Monday, February 22, 2010

Singapore Math

A long time before we started homeschooling, Mike & I researched what kind of curriculum and such we wanted to use for Micki.  I know that one of the benefits of homeschooling is the flexibility to change curriculum to meet your child's needs and learning style.  Thankfully, God apparently lead us the right way to begin since the Classical style seems to fit Micki well.  Obviously from the title of this article, we choice to try Singapore Math for our math curriculum which also seems to be a good fit.  I was going to tell you a little about it and give you an example.

This is from Cathy Duffy Review--Primary Mathematics/Singapore Math
Originally published for the schools in Singapore, Primary Mathematics has taken the homeschool market by storm, and with good reason. This program teaches children to think mathematically rather than just having them memorize the mechanics of problem solving. And it’s very reasonably priced.
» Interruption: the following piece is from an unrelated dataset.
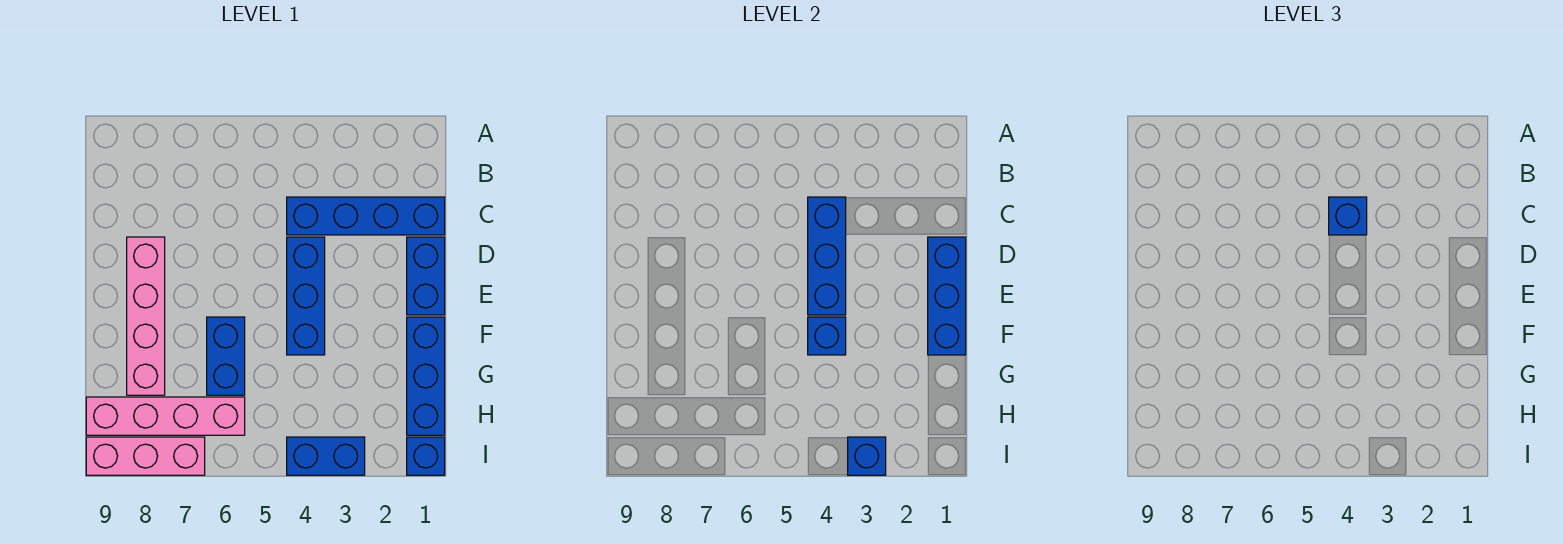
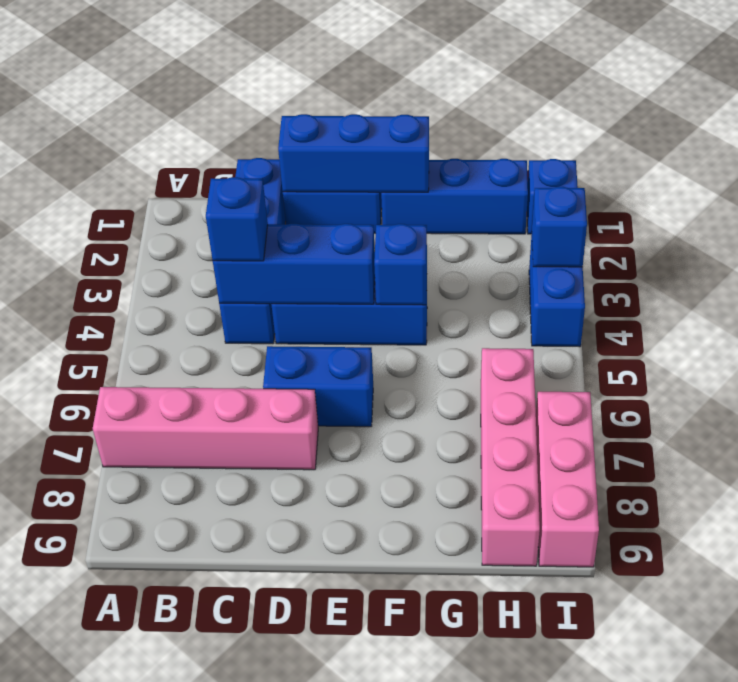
pink brick D8:G8 level 1 -> pink brick A7:D7 level 1
blue brick F6:G6 level 1 -> blue brick D6:E6 level 1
Primary Mathematics is more advanced than just about every other math program used in the U.S. The scope and sequence does not align with state or national standards. For example, it leaves graphs, statistics, and probability for upper levels rather than teaching these concepts in elementary grades. Instead it focuses on laying a solid foundation in basic concepts and processes using a three-step process, taking children from concrete, to pictorial, then abstract approaches to learning. The Primary Mathematics series has levels 1-6 which cover material for approximately grades 1-7. . .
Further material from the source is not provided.